In that case, the champions of Europe song the fans loved so much would have to go as well. We know what we are, they sing. And what they soon will be if third place in Group E beckons, as is likely. The most short-lived winners of the Champions League. The first to exit the following season at the group stage.
A place in the last 16 should be the minimum requirement for a team that paraded the biggest prize in club football around the Allianz Arena little more than six months ago.
Hell, Chelsea could be crowned world champions by FIFA next month. World champions and in the Europa League after Christmas. What part of that picture doesn't fit?
And then there were Di Matteo's own prospects, his chances of  seeing out the season as Chelsea manager. That was where he had least power of all. Everyone knew who called the shots at Stamford Bridge, and it wasn't him.
So Di Matteo stood, dressed to kill as coach of one of the most important clubs in world football, and he had all the power over his position of a first-week apprentice.
Di Matteo gambled big in Turin but the scoreline revealed a busted flush. By leaving out Fernando Torres, even with Daniel Sturridge injured, he had hoped to challenge Juventus with a fast-moving, flowing forward line, spearheaded by Eden Hazard. It failed.

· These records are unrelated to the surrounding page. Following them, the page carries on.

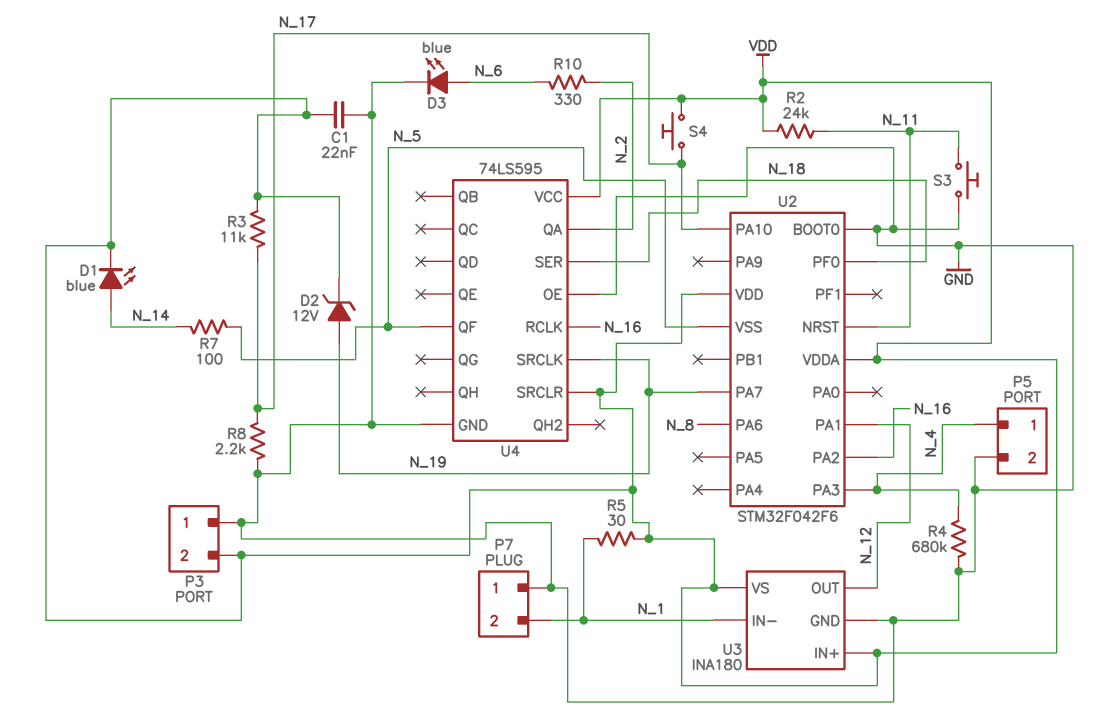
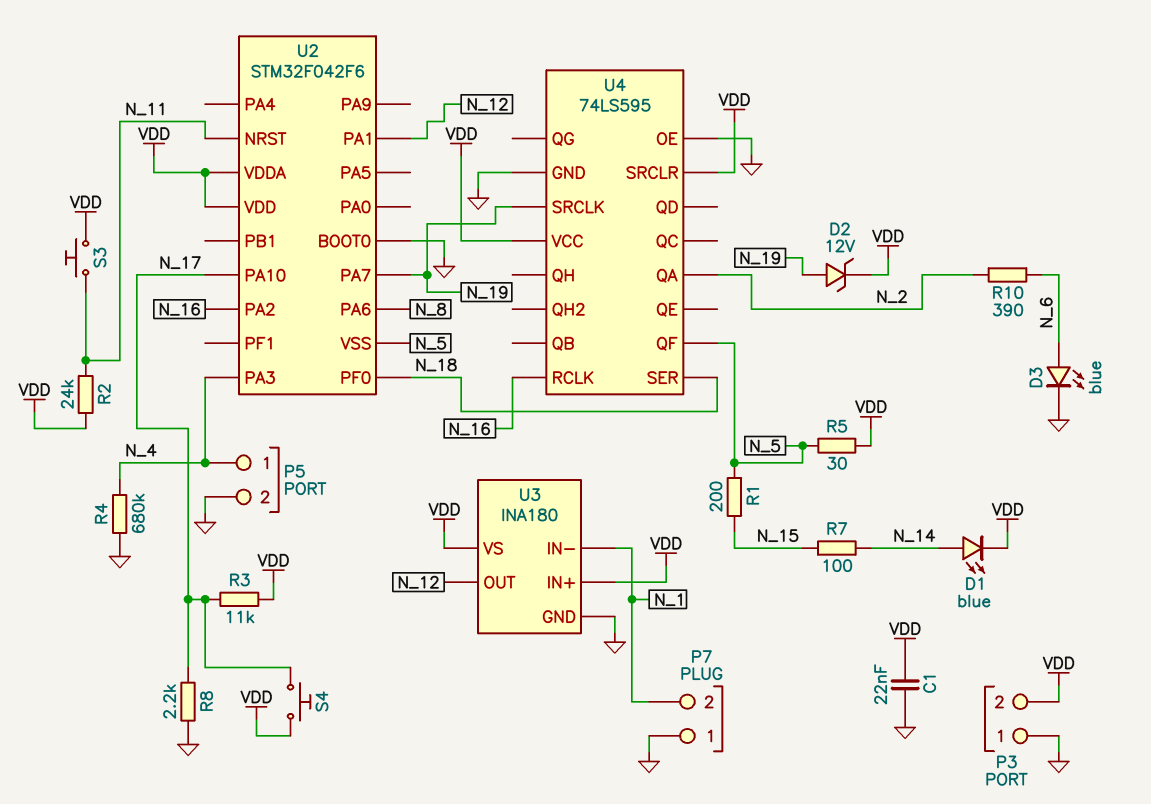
R1: none -> 200 (N_5, N_15)
R5: 30 (N_1, VDD) -> 30 (N_5, VDD)
R7: 100 (N_5, N_14) -> 100 (N_14, N_15)
R10: 330 (N_2, N_6) -> 390 (N_2, N_6)
S3: button (GND, N_11) -> button (N_11, VDD)

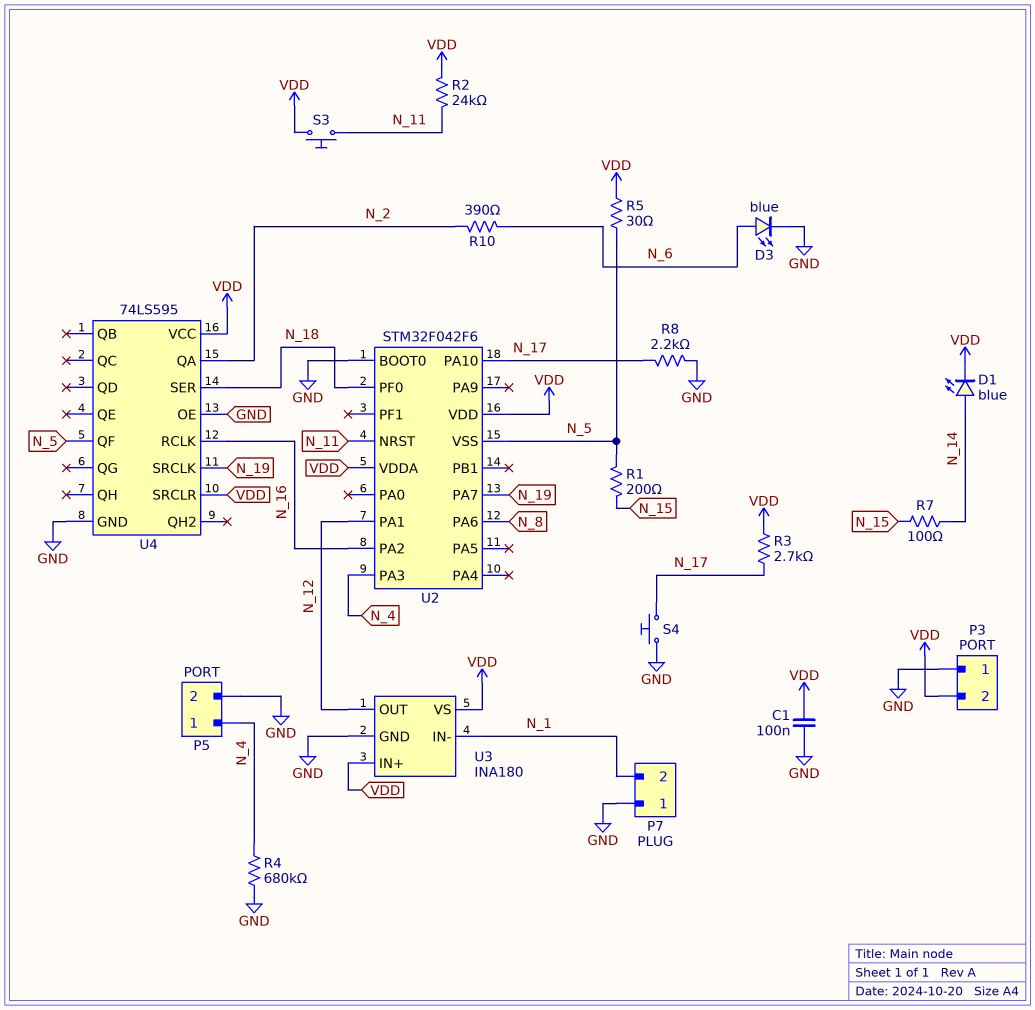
C1: 22nF (GND, VDD) -> 100nF (GND, VDD)
D2: zener 12V (A N_19, K VDD) -> none
R3: 11k (N_17, VDD) -> 2.7k (N_17, VDD)
S4: button (N_17, VDD) -> button (GND, N_17)

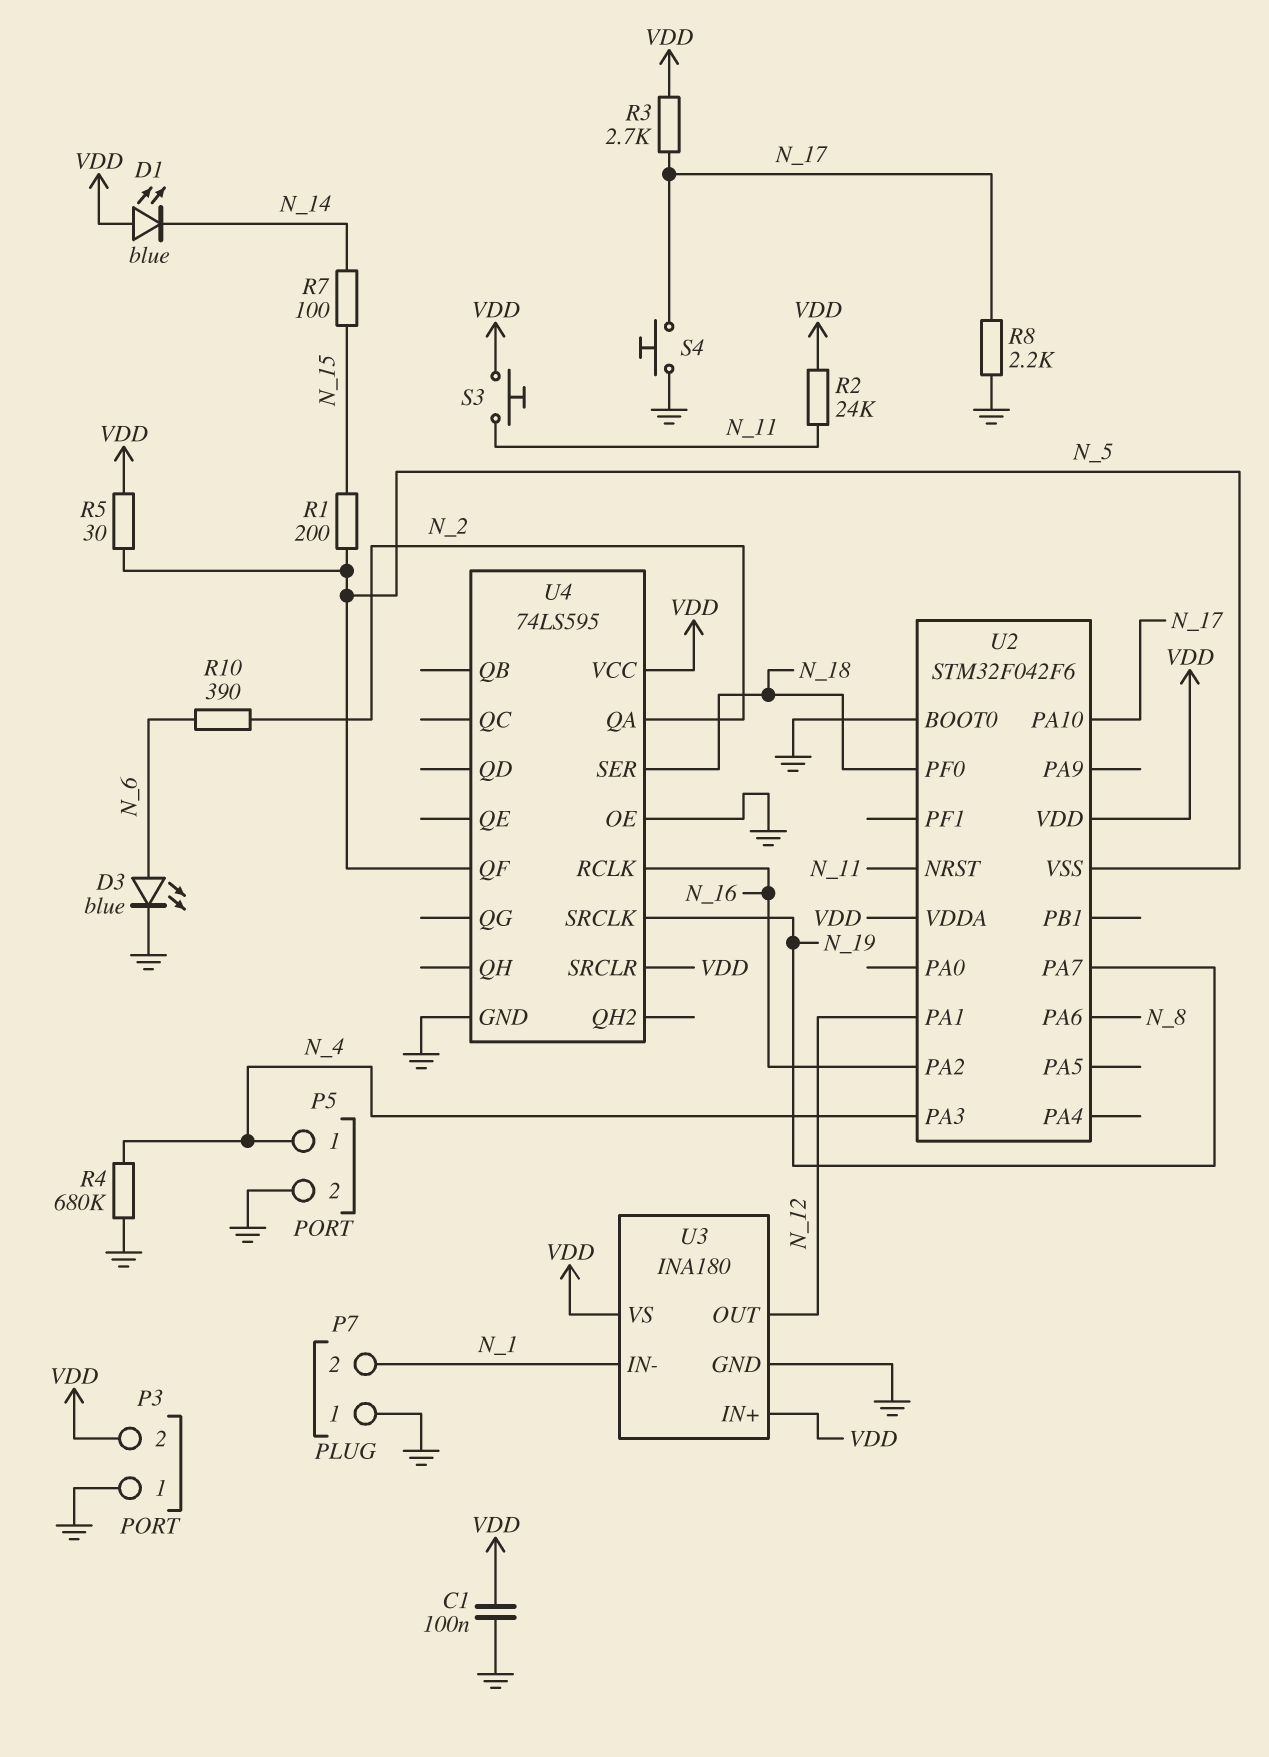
D1: LED blue (A N_14, K VDD) -> LED blue (A VDD, K N_14)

Chelsea did not get enough game in Juventus' half and were driven back for most of the night. The first two Juve goals had a smidgeon of good fortune but the third made Chelsea appear foolish, and merely underlined the gulf between the teams.

It went deeper than simply missing John Terry, Frank Lampard or even Didier Drogba; Chelsea came up short everywhere. Petr Cech was outstanding at times to keep Chelsea in the game, but was ultimately overwhelmed by the sheer weight of Juventus attacks. He was unlucky with two deflections, but the third left him exposed.

Juve won the game in midfield. Arturo Vidal and Claudio Marchisio, either side of Andrea Pirlo, were the stars of the night and the Italians got far too much joy down the flanks.
Chelsea threatened occasionally on the break, but no more. Their struggles are often attributed to the end of an era of hugely influential players. Drogba gone, Lampard ageing, Terry and Ashley Cole in their twilight years. Yet Cech soldiers on, captain last night, and without him the score could have been embarrassing.
The game was only three minutes old when he was forced to make a brilliant save from Stephan Lichtsteiner, and it set the tone for the night. In the 15th minute, he needed to be at his best again: a short corner by Pirlo, teed up by Mirko Vucinic and struck by Marchisio, kept out by Cech, diving low.
Other duties were comparatively straightforward, the odd long-range effort from Pirlo or Fabio Quagliarella, but Cech's handling was excellent. It was no surprise that when Juventus did finally break the deadlock it was as much by luck as judgment.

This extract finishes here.